Nobody else did so great though that they surged.  And that`s why I think when you look at that Morning Consult poll, what strikes you is how steady it is, how almost no one has gained -- the bottom hasn`t fallen out for Joe Biden or anybody else.  Nobody has really surged, the candidate who shows the greatest growth of the past week is Elizabeth Warren who had a good debate both times and both adding three so far.  But this is a contest that`s going to go on for a while, and the test for Joe Biden, did OK this time, he is going to face some more.

WILLIAMS:  And, Susan, we were saying earlier this week, the debates were in part proof of the fact that party bosses are dead.  Has the party boss would say OK, you guys all get that you`re going to go out and attack Trump and by the way the following names that I`m going to read, go home and run for Senate.

PAGE:  Yes.  Well, if the party bosses -- if there were party bosses they would do that because several of those candidates especially the one percenters, Democrats would much prefer them running for Senate in the places like Colorado, for instance.  But that`s not the system we have anymore and a lot of people would like to be president.  Democrats think this is a good nomination to have, that President Trump could be elected but that he could also be beaten, and so nobody is going home quite yet.

WILLIAMS:  Jon Meacham, nobody needs to tell you, it is tough to run, as a sitting or former vice president, and the longer your legislative paper trail, the tougher it can be, especially in a brand new era where everyone`s comments is invited on social media.

JON MEACHAM, PRESIDENT HISTORIAN:  Yes, George H.W. Bush used to call it the Van Buren thing.  It went from 1836 to 1988, before a sitting vice president was actually elected president.  Somebody like Nixon had to wait eight years after he lost in 1960.  And functionally, Biden even though he`s not an incumbent vice president, is kind of is, for all of the reasons we`ve talked about.

And I think that is a blessing and a burden.  The burden, obviously, is, as Susan was saying, he feels that people could portray him as a man out of time.  The benefit is this is a world where Donald Trump is president.  So do any of these rules really matter anymore?

And so far, at least, the polling seems to suggest that the head of the Democratic Party, the head part, is with Biden.  I suspect the heart is with Warren and Sanders and with the much bigger liberal ideas, progressive ideas, but that`s not the way, at least, we think, broadly put, to carry states like Pennsylvania and Michigan, these states that Trump went through, the blue wall of 2016.

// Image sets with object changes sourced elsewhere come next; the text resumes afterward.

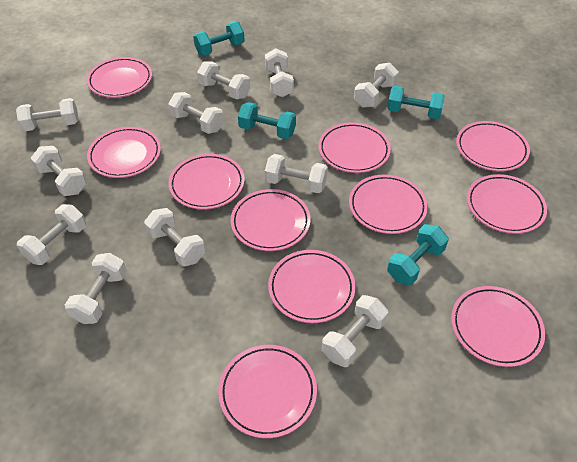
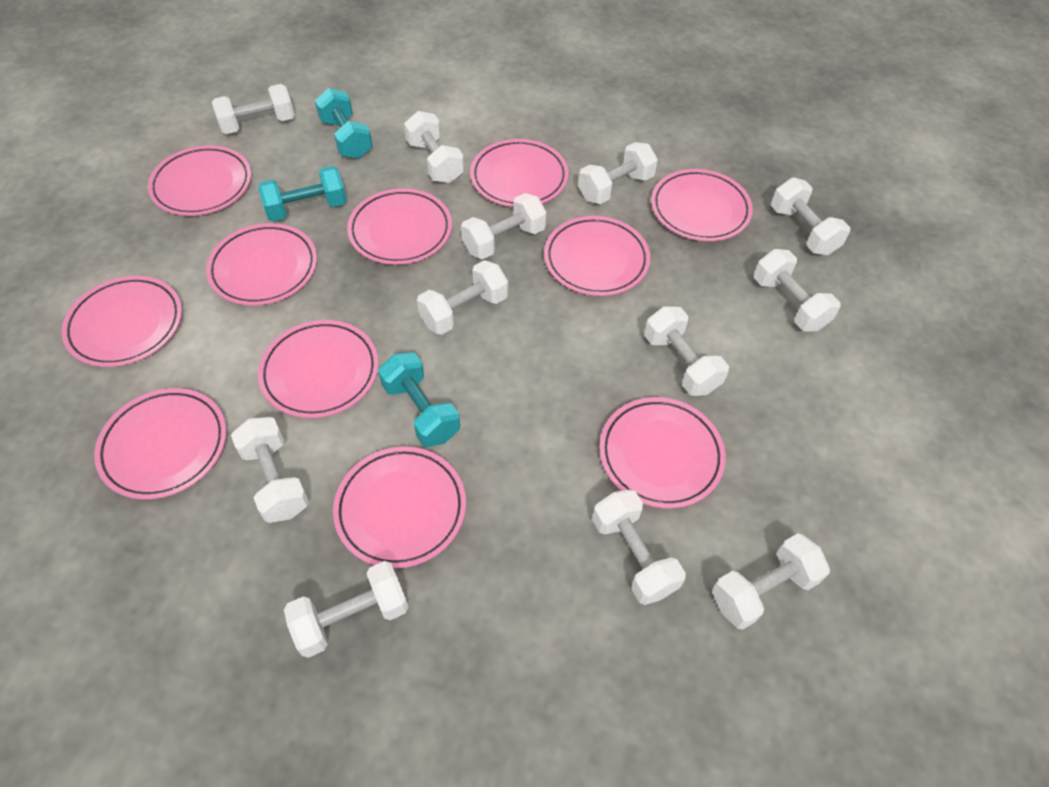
turquoise dumbbell: 4 -> 3
white dumbbell: 11 -> 12

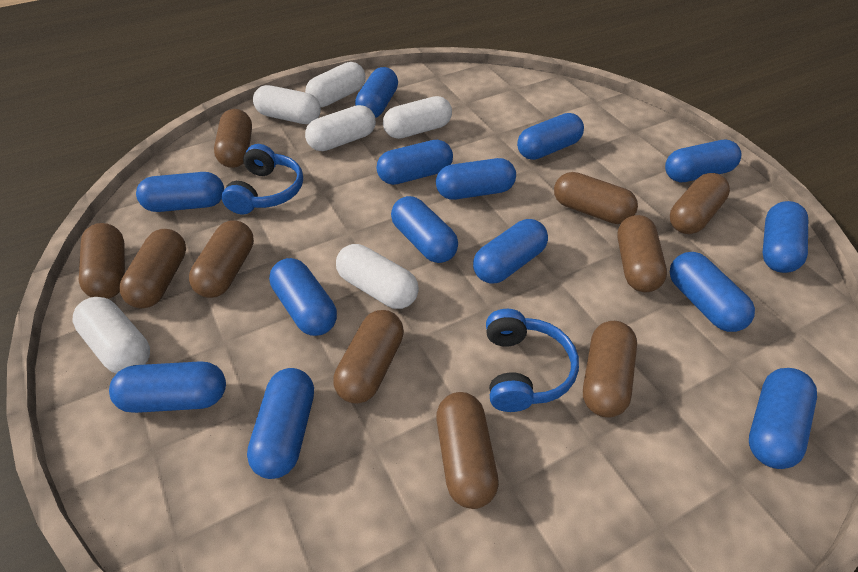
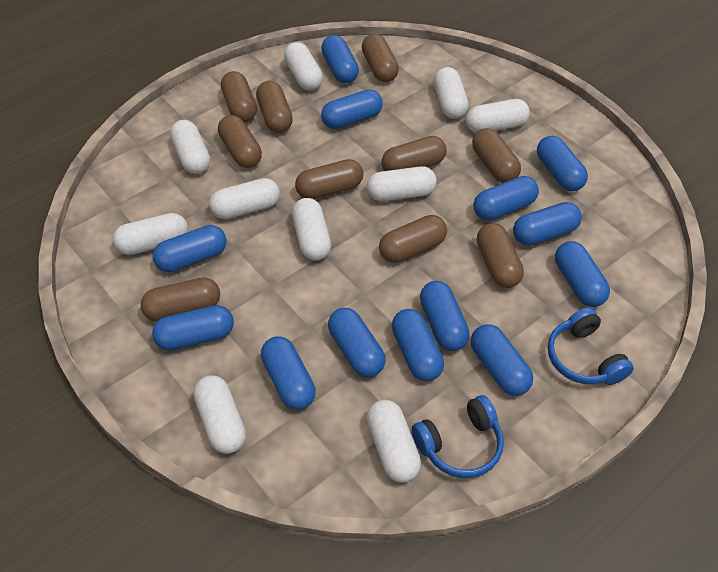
blue capsule: 14 -> 13
white capsule: 6 -> 10

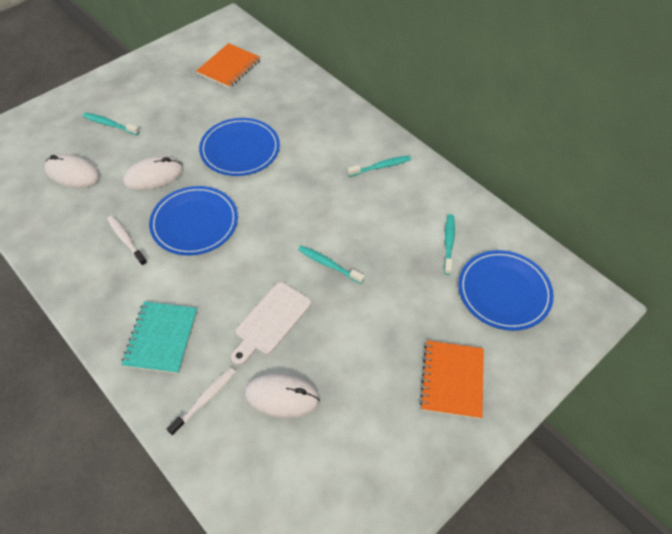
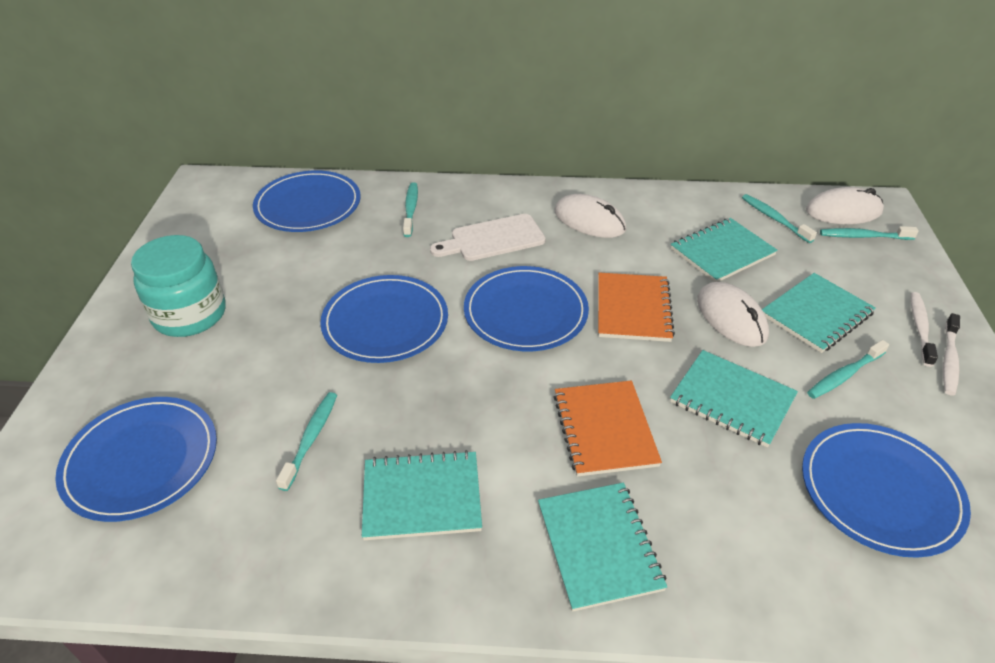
blue plate: 3 -> 5
turquoise jar: 0 -> 1
turquoise notebook: 1 -> 5
turquoise toothbrush: 4 -> 5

So my money right now would be on Biden going through and getting the nomination, and then, you know, maybe it`s Jurassic Park with these two septuagenarians runs against each other next year, but I suspect, suspect that`s where we end up.

WILLIAMS:  Both of our guests have agreed to stay with us.  As we go to break, I want to read something from our friend Susan Glasser, writes, such a superb letter from Washington each week in the New Yorker, "Confession, I don`t actually think policy wonk wars are the best way to approach the challenge of defeating Donald Trump, for whom the details of policy have no meaning."

As everyone thinks about that, we`ll tell you that coming up, the congressional Republicans are opting to spend more time with their families.  What this wave may say about what the GOP may know when we continue.

(COMMERCIAL BREAK) \ (BEGIN VIDEO CLIP)

DONALD TRUMP, PRESIDENT OF THE UNITED STATES:  I don`t know Congressman Hurd, but I`ve heard he`s done a good job.  We differ on certain subjects but I`ve heard he`s actually done a good job.  It`s too bad he is leaving but really don`t know him.

(END VIDEO CLIP)

WILLIAMS:  We first reported it here last night, Texas Congressman Will Hurd, who happens to be the only black Republican in the House, is saying he will not be running for re-election next year.  Emily Cochran of "The New York Times" points out, "Mr. Hurd who is also the only Republican to represent a district along the southwestern border, is the sixth House Republican and the third Texan in the past 10 days to announce retirement.  After the 2020 election, Senator Tim Scott, Republican of North Carolina, will be the only black Republican incumbent in Congress."  Again, that would be both Houses of Congress, all 535 members of Congress.

Still with us tonight, our friend Susan Page and Jon Meacham.

Susan, explain to our viewers why, here`s a guy, Will Hurd, one of 535, we last saw him during the Mueller hearing, the news kind of went by everybody else.  Why was this seismic where you live and work in the Washington area?

PAGE:  Well, for one thing, there`s the fact that it reduces the limited diversity of the Republican caucus, in more than one way.  In race, but also in a willingness to stand up to President Trump, because there are only a handful of House Republicans who have been willing to do that, and Will Hurd has been one of them.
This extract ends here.